Una semana después, a las tres de la tarde, Rosa llamó al timbre de la familia Sorrentino. Y Sandra fue a abrir.
Una semana después era el 22 de agosto, el cumpleaños de Anna.
Pero Anna no estaba en casa y Sandra, mientras se quitaba los guantes de goma y se encaminaba hacia la puerta, hubiera esperado cualquier cosa excepto esa visita. Durante todos aquellos años, Rosa nunca había pasado a visitarla, a pesar de todas las invitaciones y atenciones.
Ahora estaba ahí, en el rellano, sobre la alfombrilla en la que estaba escrito WELCOME, pero parecía indecisa sobre si cruzar o no el umbral. Ni siquiera había telefoneado para avisar, y eso no era propio de ella.
Sandra la recibió con una sonrisa, diciéndole:
—Ven, pasa y disculpa el desorden.
No tardó en comprender, por su actitud, que aquélla no era una visita de cortesía.
—Siéntate —le señaló una silla al entrar en la cocina—. ¿Preparo un café?
Rosa asintió y, algo abochornada, se sentó ante la mesa. En efecto, había un gran desorden a su alrededor.
—Disculpa. Ya sabes, he vuelto a las dos del trabajo y entre una cosa y otra ni siquiera me ha dado tiempo a lavar los platos… Lo siento.
Rosa hizo un gesto con la mano que significaba: no te preocupes, no tiene importancia.
Ella no trabajaba, nunca había trabajado, y su casa siempre estaba en perfecto orden. En cuanto Enrico acababa de romper las cosas, ella ya había barrido los restos y los había tirado al cubo de la basura.

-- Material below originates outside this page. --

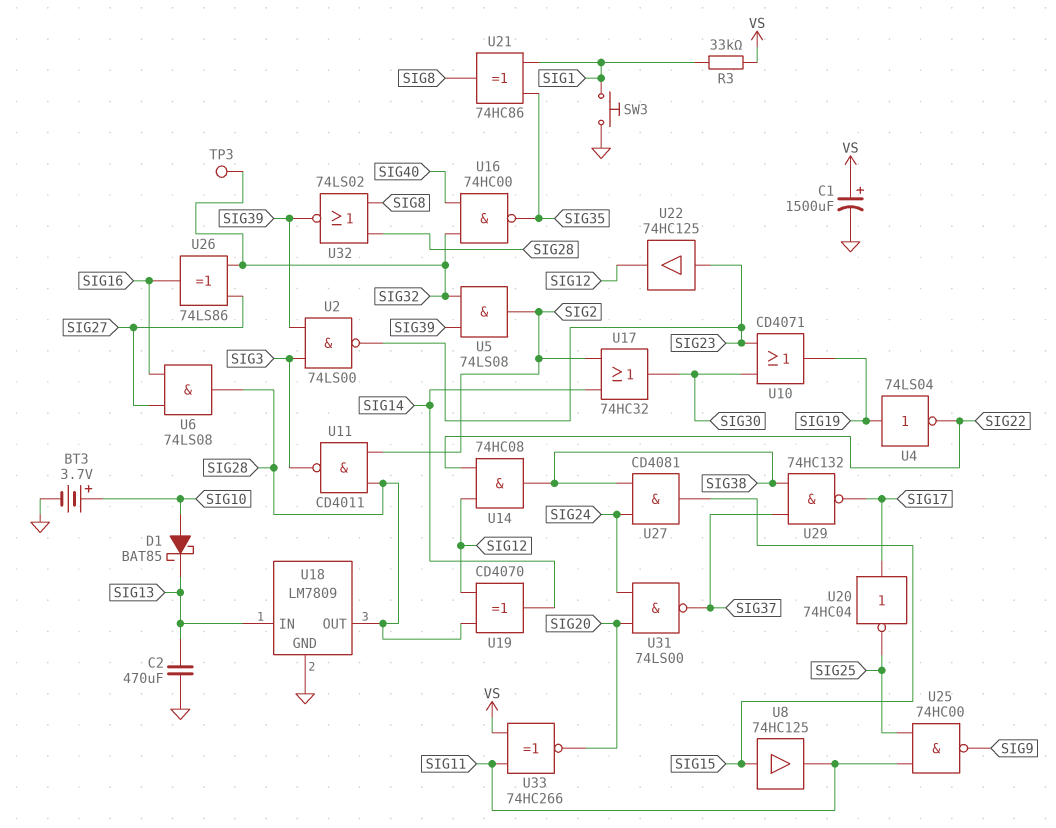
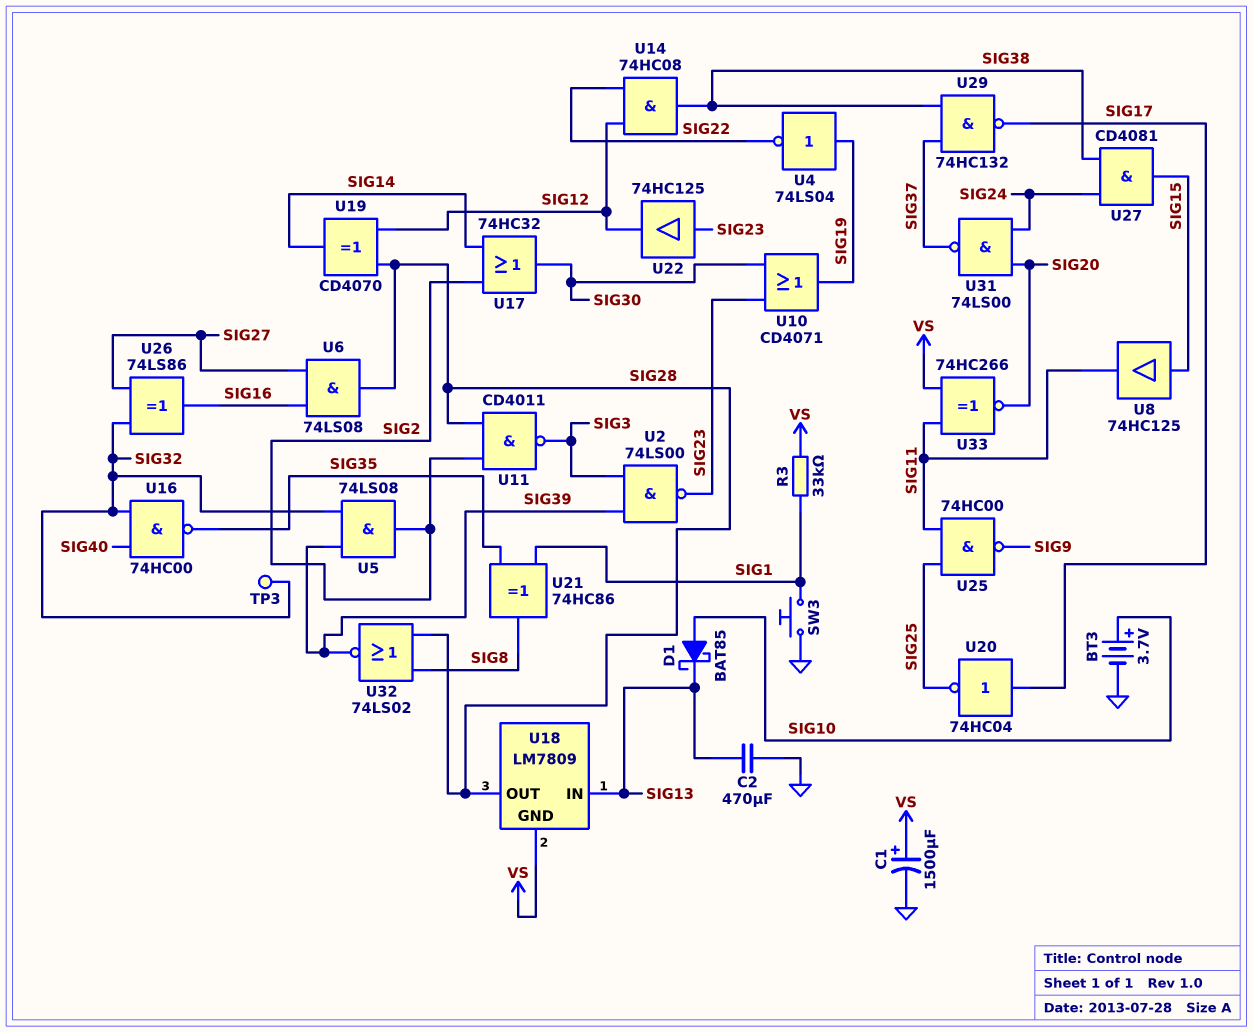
U18 pin GND: GND -> VS

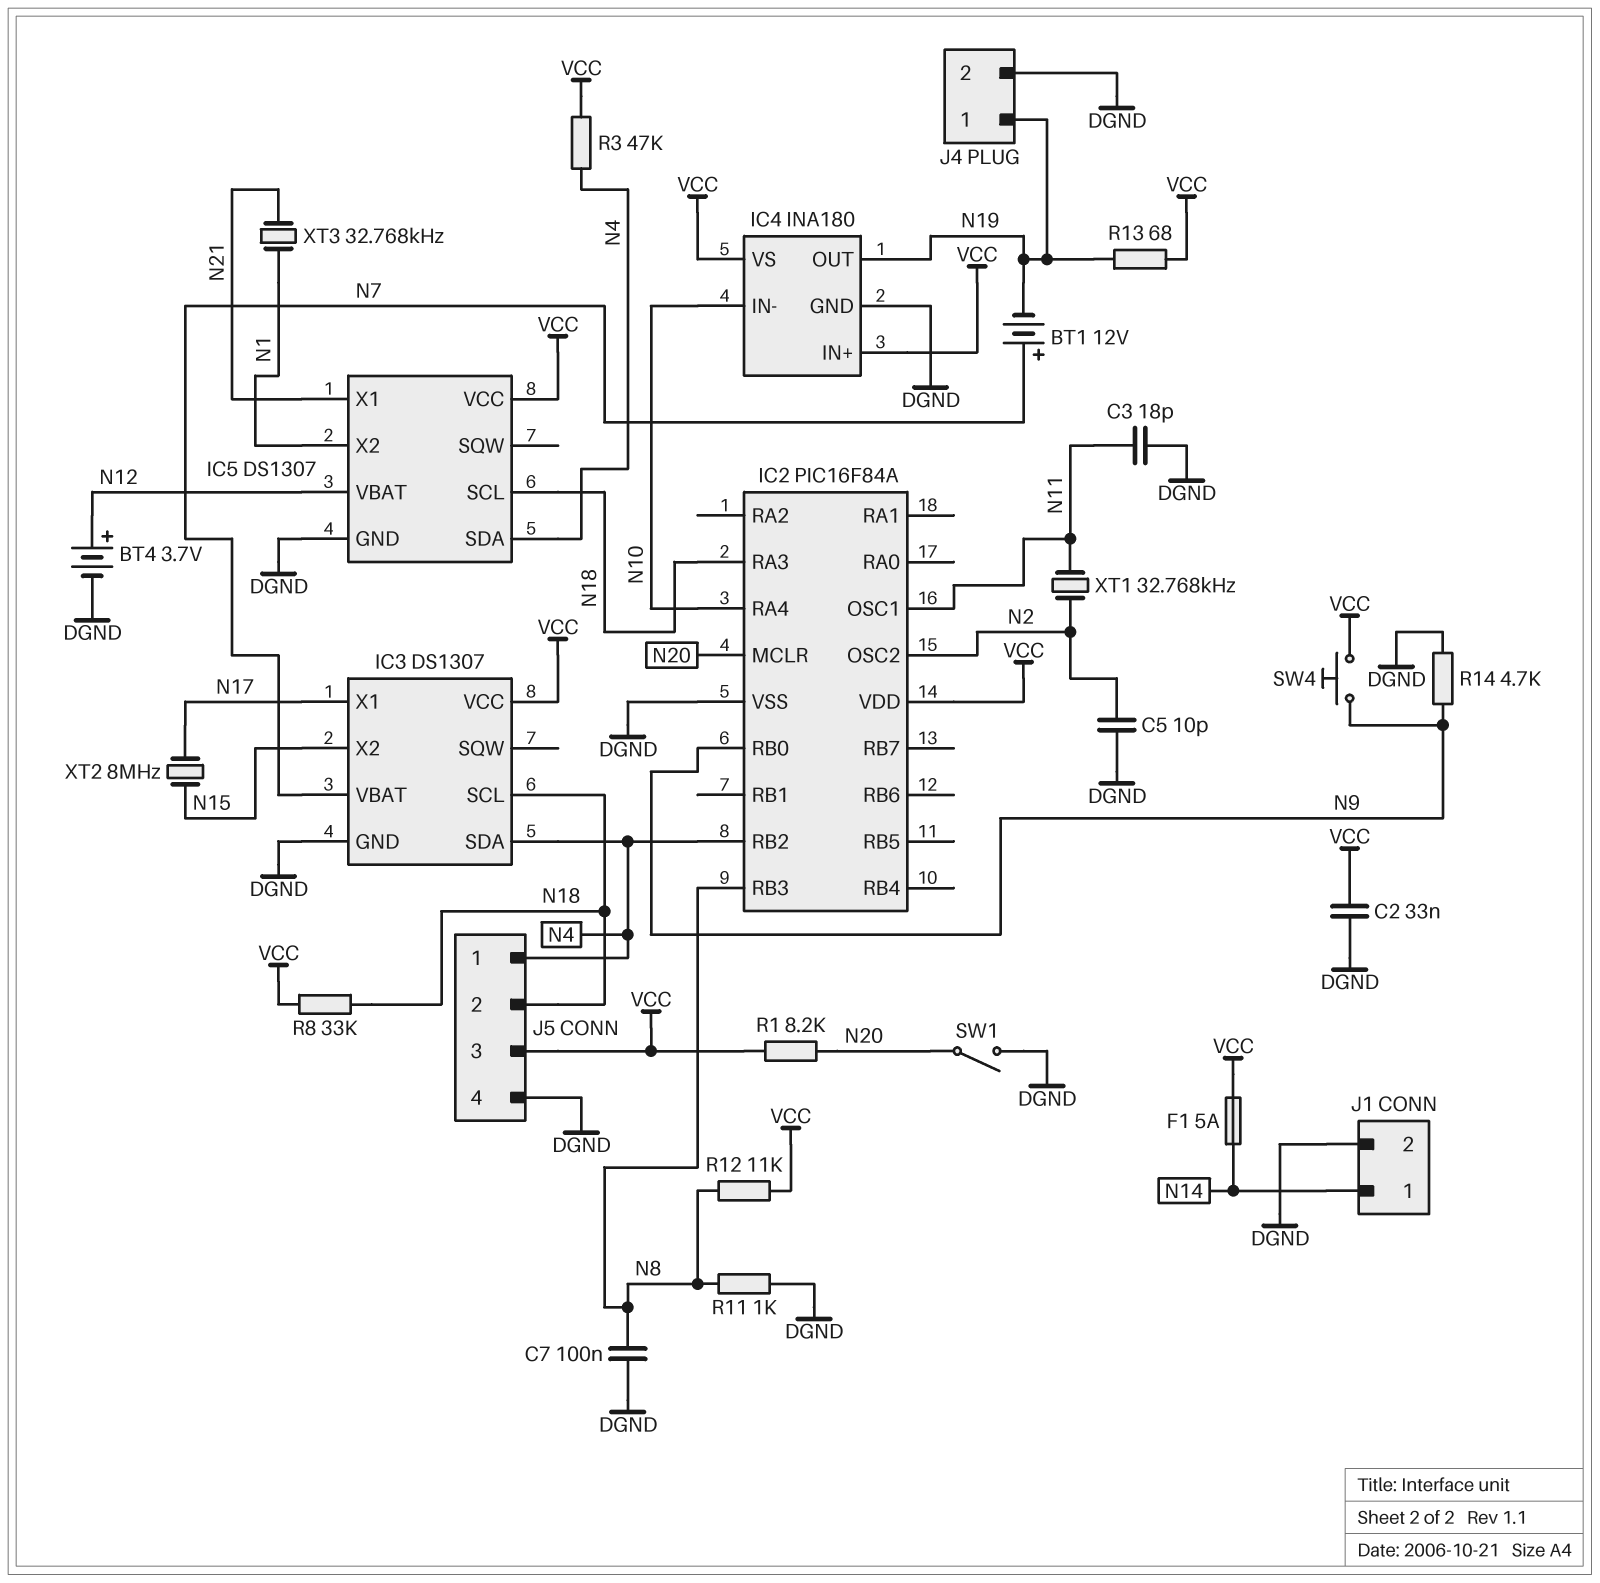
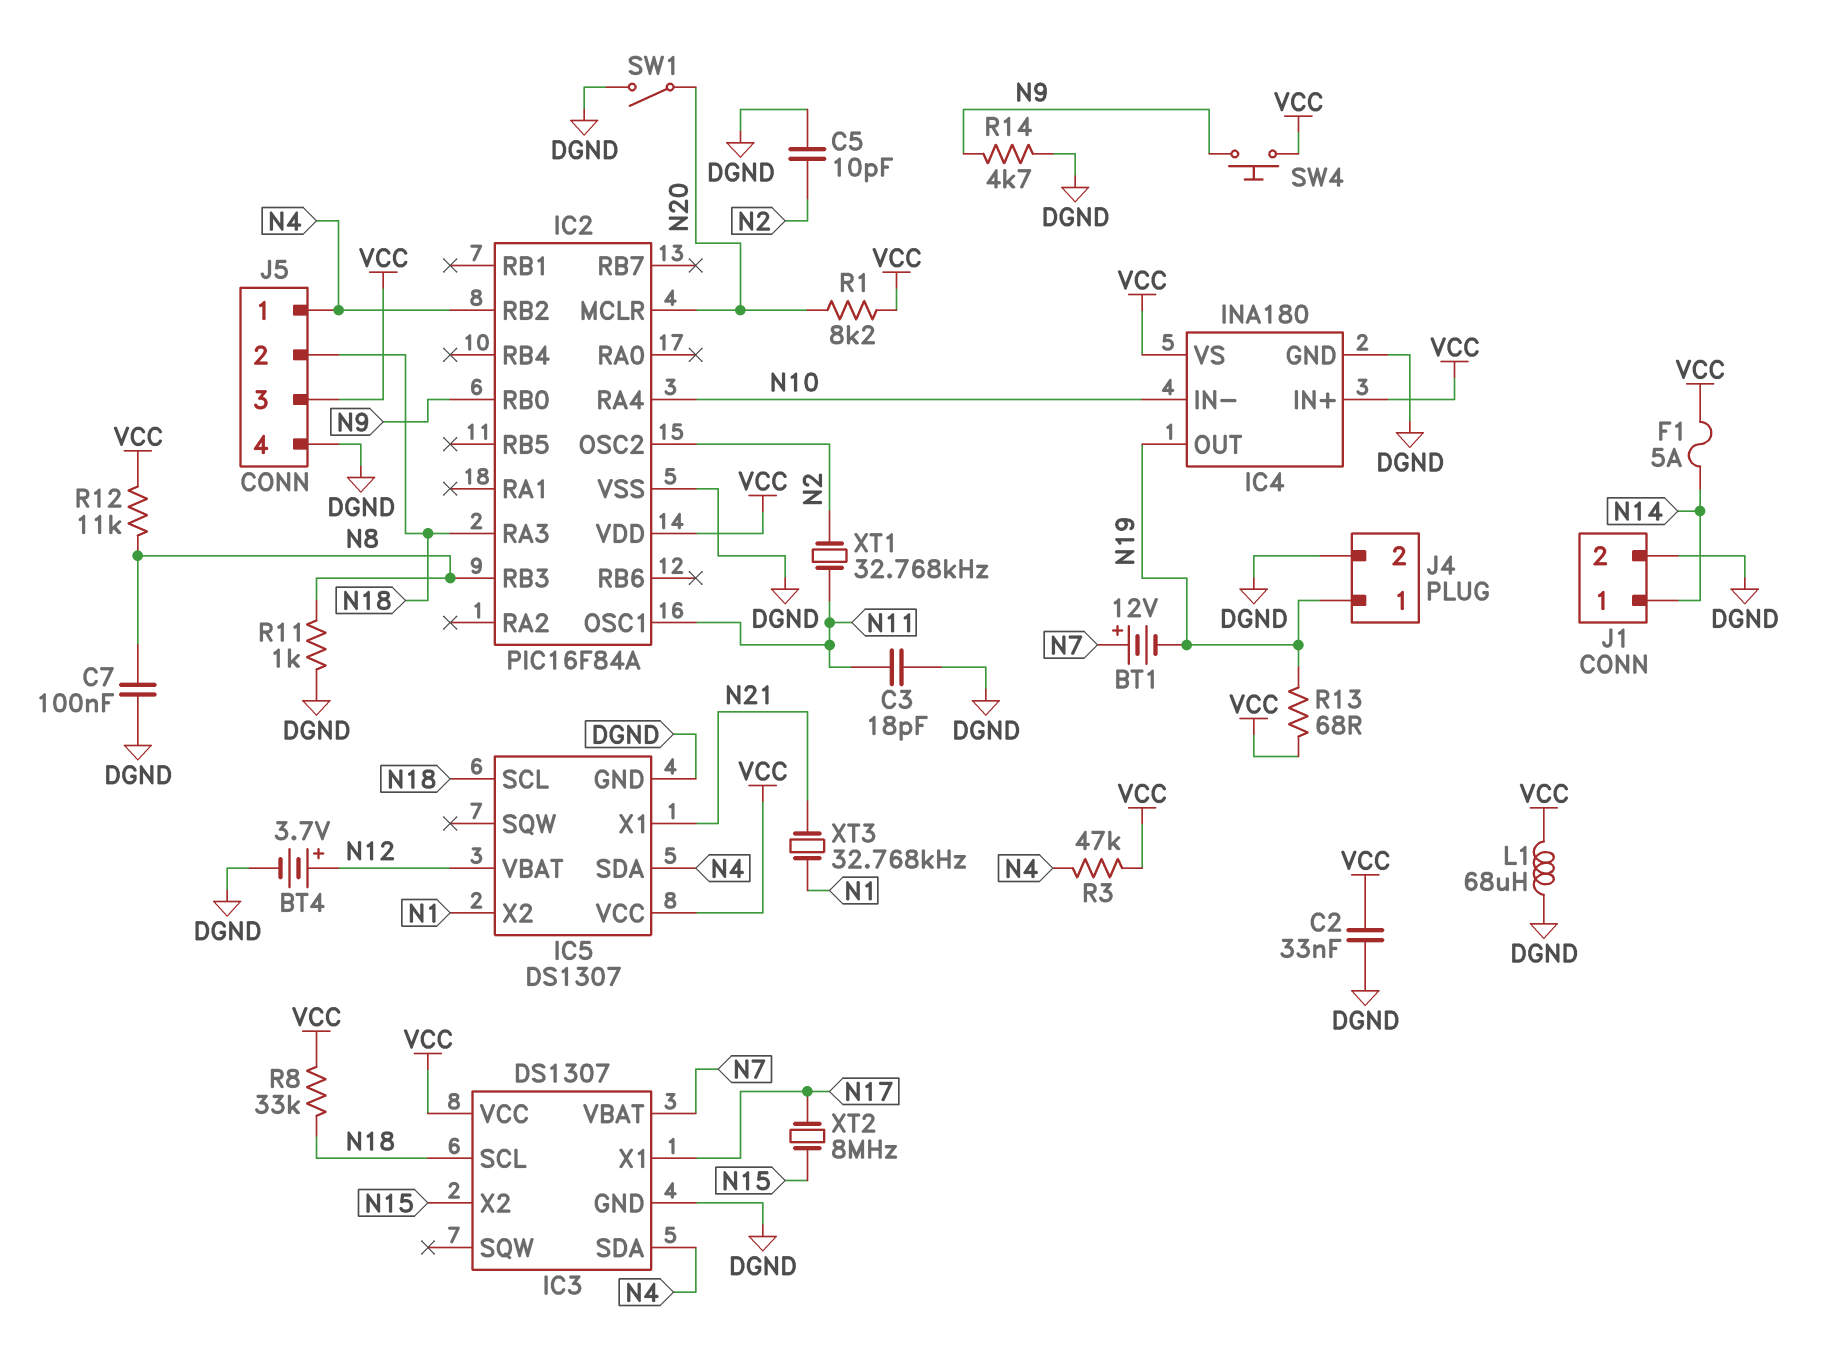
L1: none -> 68uH (DGND, VCC)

Sandra puso la cafetera al fuego. Se apresuró a lavar dos tacitas de las que se amontonaban en el fregadero. Aunque le diera la espalda, no le costaba trabajo imaginarse la expresión de Rosa ni el motivo por el que había ido a verla.
Se sabía, a fin de cuentas. En el edificio era algo que, en voz baja, todos comentaban.
Sandra no le hizo ninguna pregunta. Se limitó a lanzarle una sonrisa de certidumbre cuando, al volverse, se cruzó con su mirada. Preparó la mesa lo mejor que pudo, con dos servilletas de papel y dos cucharitas encima. Dejó el azucarero en el centro de la mesa y, dada la tensión, mientras servía el café en las tacitas se encendió también un cigarrillo.
—Gracias —susurró Rosa, dejando la taza. Era la primera palabra que pronunciaba.
Sandra saboreaba su café mientras se fumaba un cigarrillo. Se preguntaba si no sería conveniente intervenir, preguntarle algo. Pero no hubo necesidad.
Rosa dirigió los ojos hacia la ventana abierta: entraba un sol precioso, y el ajetreo de los niños en la playa se oía hasta allí. Entonces empezó a hablar. Habló con calma, sin andarse con rodeos, casi sin interrupciones. Habló durante más de diez minutos. Y, probablemente, desde que nació no había hablado nunca tanto.
—Sandra —arrancó—, tú ya sabes por qué estoy aquí, puedes imaginártelo… El caso es que ya no puedo más. Y hoy he decidido que tengo que hablarlo con alguien… Tengo que enfrentarme a la situación, no puedo seguir demorándolo. Y no lo hago por mí misma. Créeme, tengo treinta y tres años y en mi pueblo ya me consideran una vieja. De mí no me importa nada, lo hago por mi hija.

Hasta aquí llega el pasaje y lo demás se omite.